Central pattern generators (CPGs) are neural networks that produce a rhythmic motor activity that does not involve sensory feedback. It is a pure motor act consisting or alternating or patterned activity in muscle groups generated by a neural network.

Examples include the scratch reflex (opposite), swallowing, respiratory movements, and possibly even walking or swimming.

In the simplest CRGs, rhythmic activity is generated by alternating trains of EPSPs and IPSPs within a spinal neural network.

The Scratch Reflex is a movement of the hindlimb of a spinal animal in response to a mild repetitive mechanical stimulus to the skin. The movement often consists of repeated alternating movements that attempt to remove the source of the stimulus.

This rhythmic response, which can be seen in domestic animals, is due to circuits of interneurones present within the spinal cord. These circuits involve many neurones within different spinal segments, and are given the name 'Central Pattern Generator'.

Neurologists use the stretch reflex regularly to assess the strength of reflexes, which can be absent, present, normal or hyperactive.
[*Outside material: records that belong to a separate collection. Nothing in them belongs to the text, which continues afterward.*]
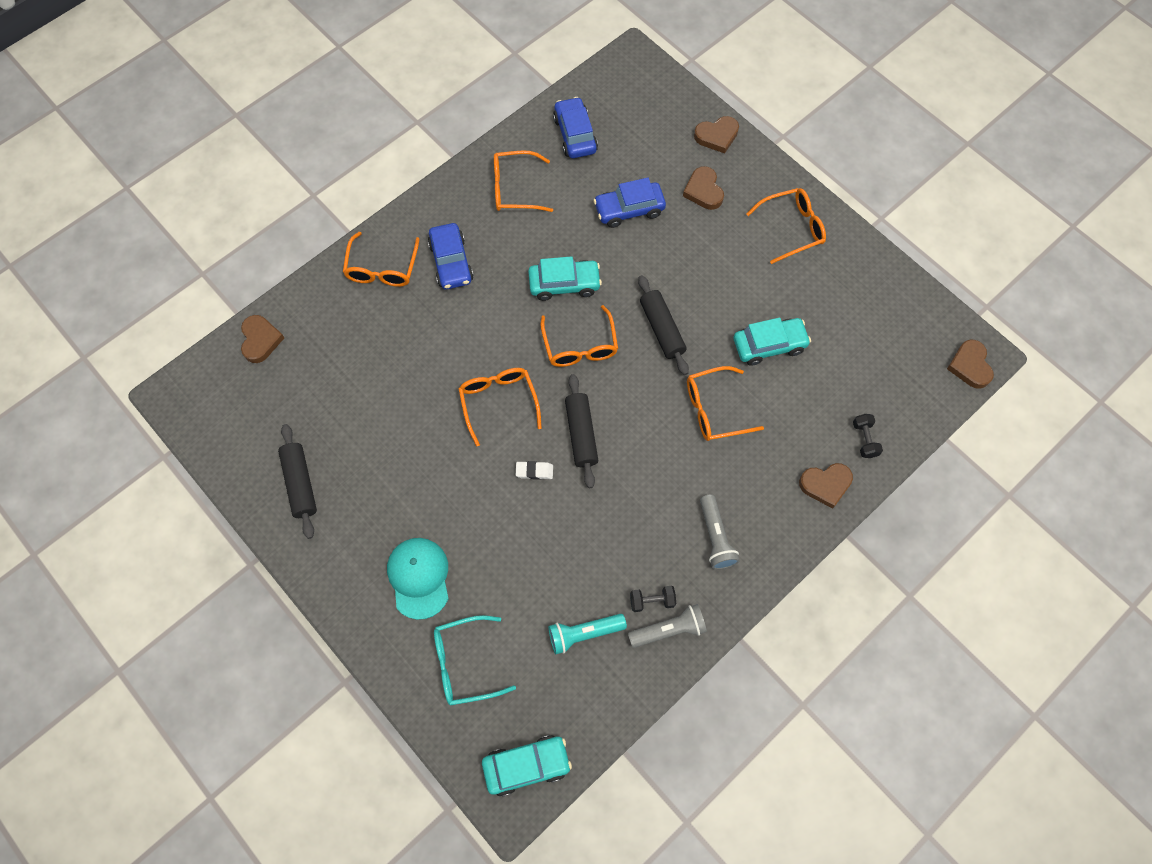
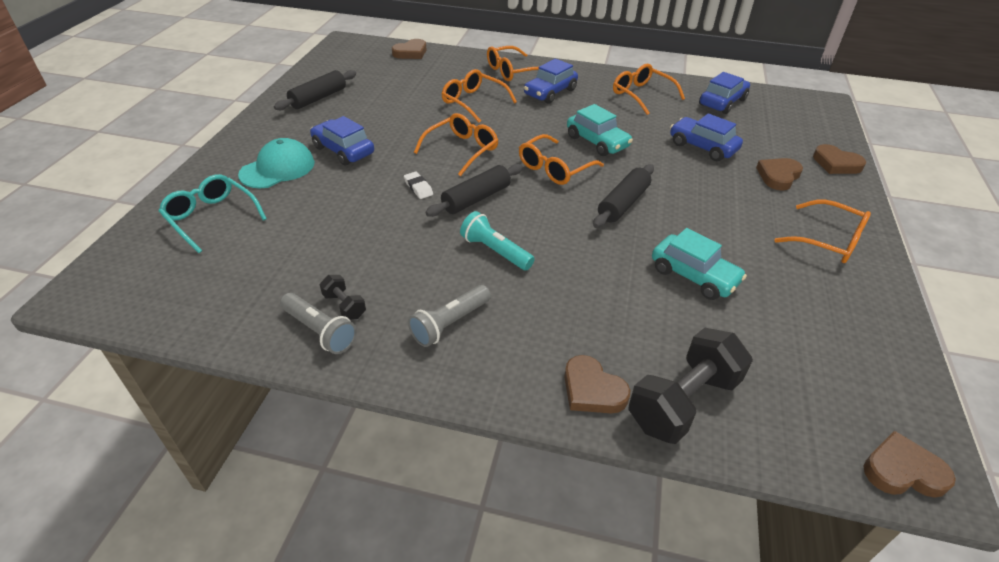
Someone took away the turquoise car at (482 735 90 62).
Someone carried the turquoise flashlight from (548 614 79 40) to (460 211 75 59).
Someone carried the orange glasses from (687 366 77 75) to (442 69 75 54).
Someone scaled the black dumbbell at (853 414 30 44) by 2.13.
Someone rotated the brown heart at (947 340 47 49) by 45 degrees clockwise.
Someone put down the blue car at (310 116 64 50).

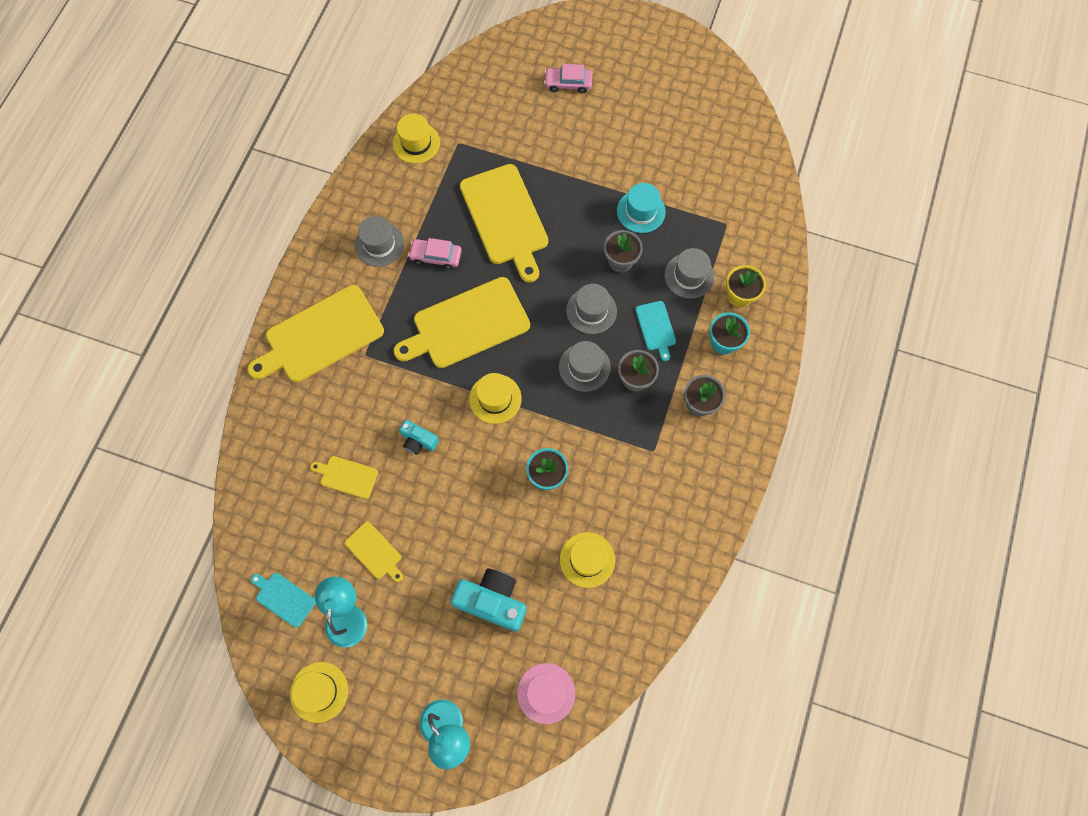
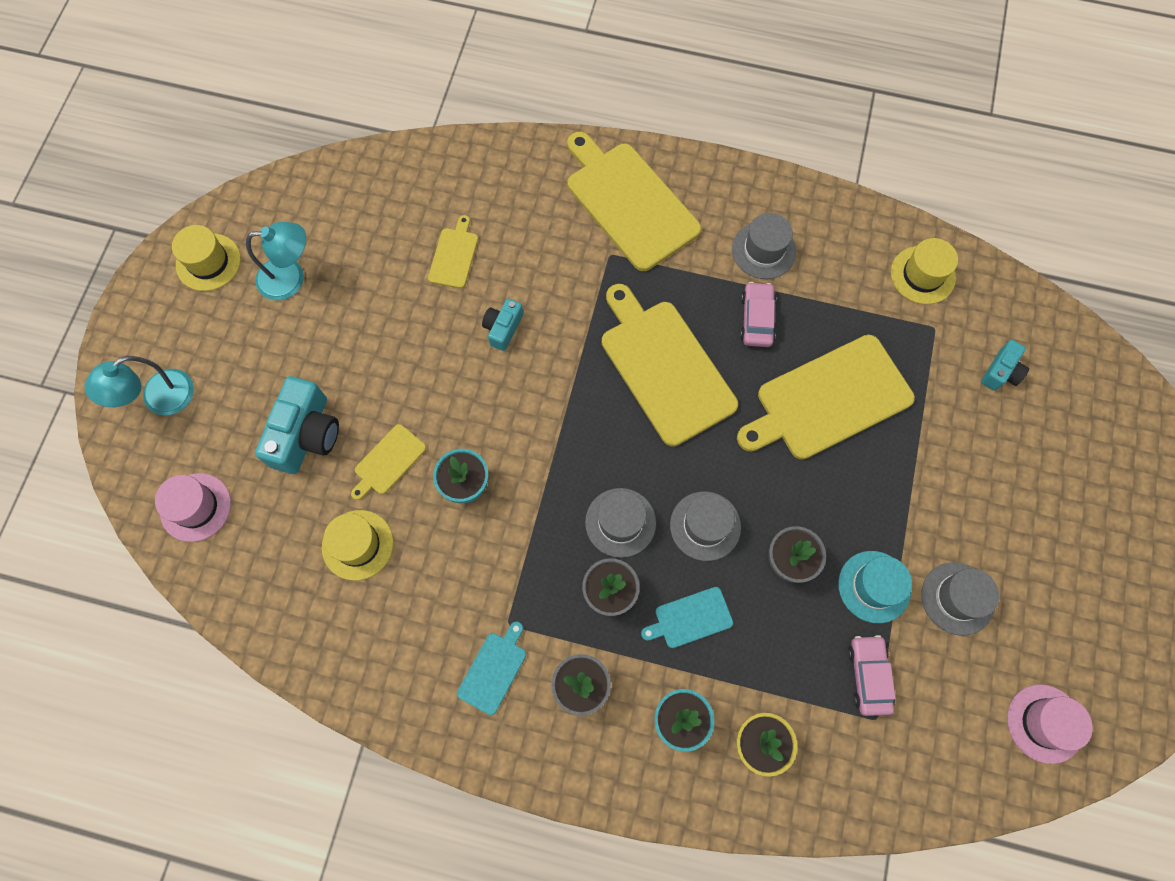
Someone carried the turquoise cutting board from (251 573 65 55) to (457 622 69 93).
Someone carried the yellow cutting board from (345 522 58 60) to (351 424 75 76).
Someone took away the yellow hat at (469 373 53 51).
Someone carried the pink car from (544 64 48 30) to (848 635 48 81).
Someone carried the grey hat from (664 248 51 51) to (922 562 77 74).
Someone put down the turquoise camera at (981 340 48 51).
Someone put down the pink hat at (1007 684 86 80).

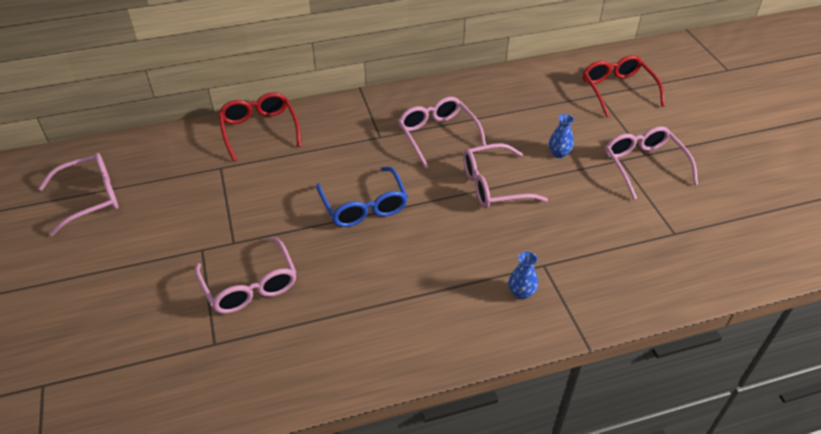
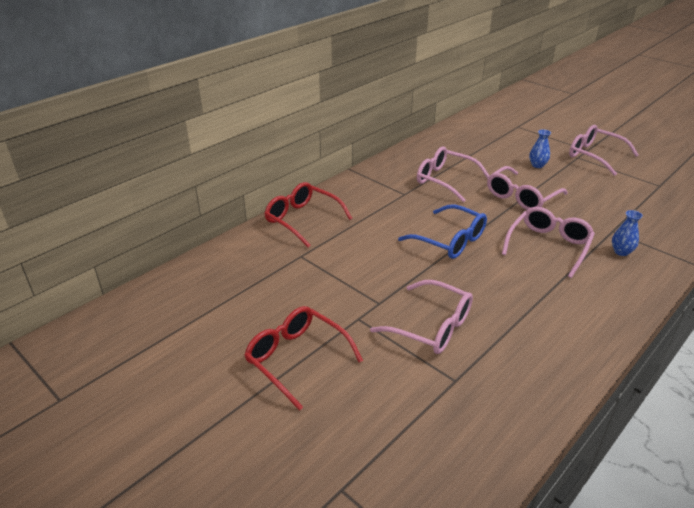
Someone carried the pink glasses from (39 153 79 83) to (502 207 93 71).
Someone carried the red glasses from (583 55 82 62) to (244 306 119 105).

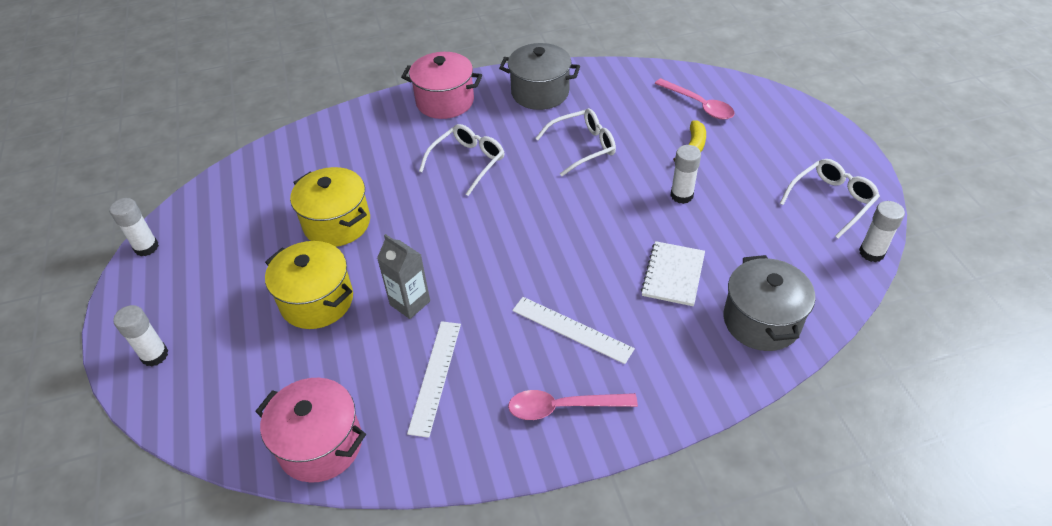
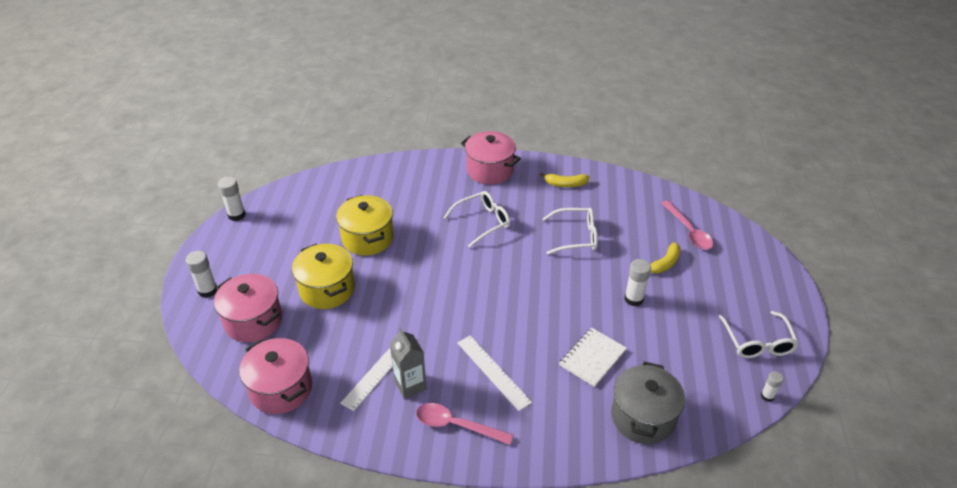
Someone carried the grey carton from (377 234 53 85) to (390 328 37 71).
Someone swapped the grey pot at (499 43 81 67) for the yellow banana at (540 173 49 14).
Someone rotated the white glasses at (780 159 100 80) by 105 degrees clockwise.
Someone scaled the white glue stick at (859 201 46 61) by 0.62.
Someone put down the pink pot at (214 274 68 68).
In patients with Stroke and some other conditions, the activity of reflexes is increased and there is an absence of wasting of the muscles, which would only occur if a lower motoneurone lesion was present.

Loss of Reflex Responses

One cause of a loss of reflex responses is because a muscle becomes denervated. The characteristics of a lower motoneurone lesions are :

• loss of voluntary movement
• loss of electrical activity or movement on electrical stimulation of a motor nerve
• loss of reflex activity
• atrophy of the muscle

Causes of Lower Motoneurone Lesions

Occasionally the cause of a loss of reflex activity is due to lesions of the afferent limb of the reflex.